Like its predecessor, Nexstar also has no branches; it takes applications by phone and on the Web. It plans to get its production from two main sources: corporate relocation programs and cobranding arrangements with companies - not necessarily financial - that want to offer mortgages to their customers but don't want to do the work themselves.

The giants Cendant Mortgage and HomeSide Lending have had success with similar strategies. But Mr. Thornberry said Nexstar has a leg up on these and other competitors because it has built its business from the ground up, using the latest technology.

"Having run very large organizations, we understand what size and scale drive within a business," Mr. Thornberry said. But "the mortgage business, as it's constructed today, is highly inefficient. Something with scale that's inefficient is not as well-suited for the future as something you can design from scratch."

"We've started with a clean sheet of paper and redesigned how the business should be run," he said. He wouldn't disclose exactly what Nexstar's costs are. Industrywide, the average cost last year to originate a loan was 1.46% of volume, or $1,886 for a $145,000 loan, according to the Mortgage Bankers Association.

"Unlike others, we won't say we'll be the lowest price," Mr. Thornberry said. He and his colleagues know better: In previous cycles, they witnessed the folly of falling on one's sword to win loans. "But we will be very competitively priced," he added.

Mr. Thornberry said Nexstar would not charge any "junk fees" for work done by the lender, such as underwriting or processing. It will only charge for services performed by outside vendors, such as credit reports and appraisals.

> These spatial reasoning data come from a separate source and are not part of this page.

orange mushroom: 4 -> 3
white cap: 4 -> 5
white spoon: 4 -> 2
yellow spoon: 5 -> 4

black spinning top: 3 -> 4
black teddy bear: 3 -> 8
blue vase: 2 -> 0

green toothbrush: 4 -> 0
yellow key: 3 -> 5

Aside from price, Nexstar is promising superior customer service. For example, a borrower will be able to initiate an application on the Web, then follow up by telephone or vice versa, without disruption. All loan files are electronic, so customer service reps will never need to keep customers waiting while they dig for paper files.

Another reason Nexstar can offer better price and service, Mr. Thornberry said, is that it uses no intermediaries: It is lending directly to consumers and then sells the loans in the secondary market. "When you add more chains in the process, you create friction," he said. "We control the experience all the way from the point of sale through servicing."

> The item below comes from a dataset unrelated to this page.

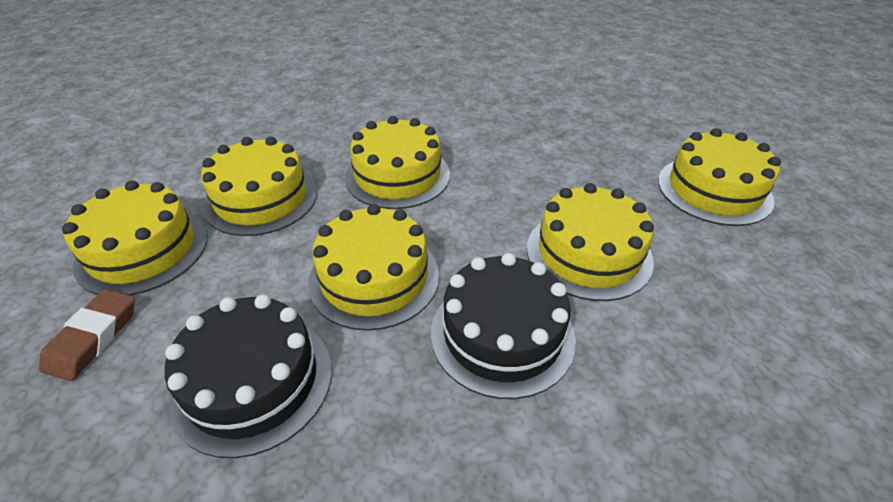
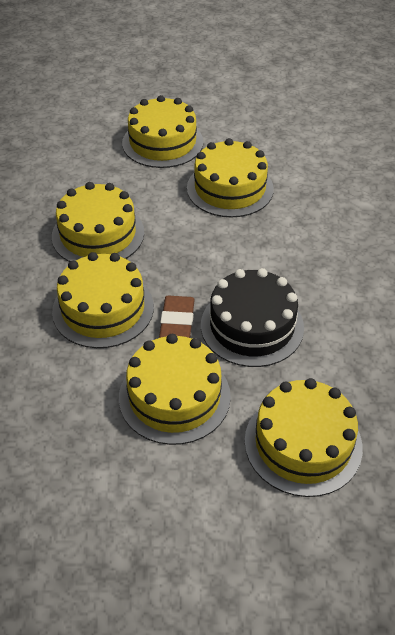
black cake: 2 -> 1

Nexstar has kept quiet for the last year, Mr. Thornberry said, because it wanted to take time to develop its technology before beating its chest. Unlike other start-ups, "we chose not to come out with a tremendous number of press releases," he said.

A key part of building its platform came with the acquisition last September of eoTek LLC, an Evergreen, Colo., software development firm run by another Prudential Home Mortgage alumnus, Steven Bucuvalas.

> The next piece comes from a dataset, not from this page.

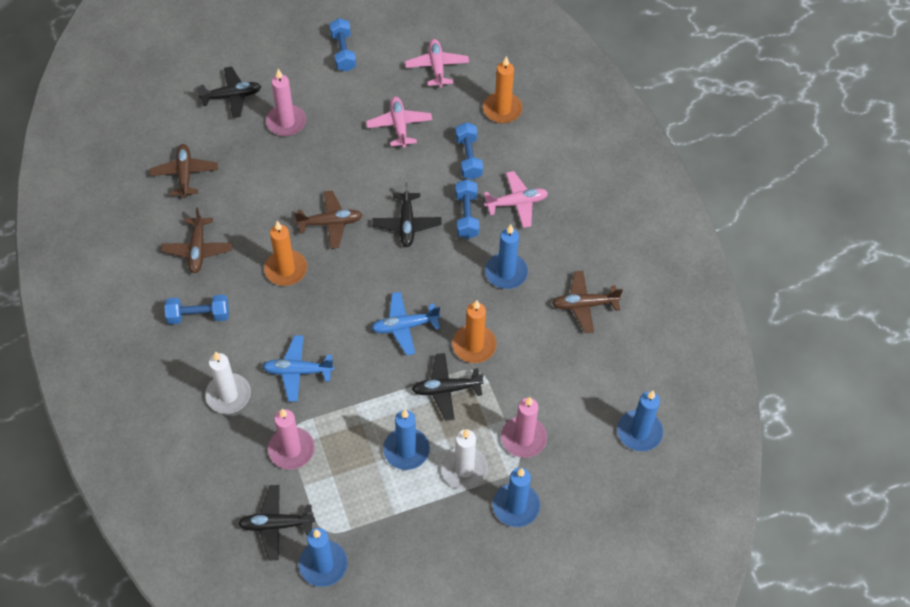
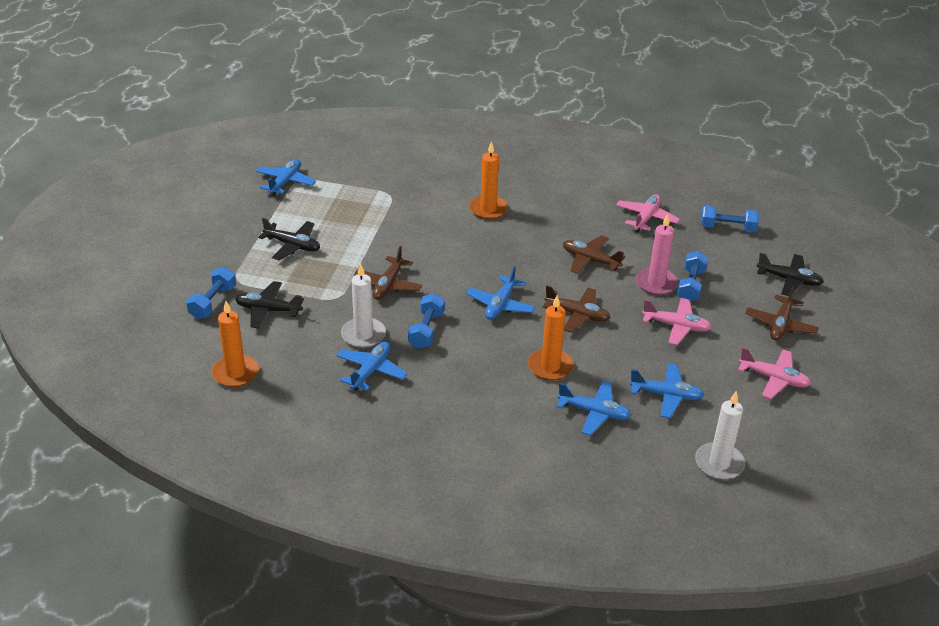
black plane: 4 -> 3
blue candle: 5 -> 0
blue plane: 2 -> 5
pink candle: 3 -> 1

As an independent company, eoTek had a clientele that included Chase, Bank One Corp., and GMAC, but it is now completely preoccupied with Nexstar projects, Mr. Thornberry said. It has integrated the tools supplied by IBM, Lucent, and the others into Nexstar's platform and developed some proprietary technology, he said.

Nexstar is still playing it close to the vest. Mr. Thornberry would not disclose how much volume he expects Nexstar to do or how much Kohlberg Kravis has invested. He may never have to because the company has no intention of going public.

He did say that Nexstar has hired a subservicer to service its loans for now and that the company began originating loans through its Web site with little fanfare in December. Its volume so far has been negligible, mostly loans to friends and family members, Mr. Thornberry said. The company officially opened for business in June.

Mr. Thornberry said the company has already signed up clients for its corporate relocation and cobranding arrangements, is in talks with others, and expects to announce some of these this summer.

It has done some advertising in St. Louis but has no plan to spend heavily on consumer branding. "Our national strategy is to be a partner and employee benefit provider," Mr. Thornberry said.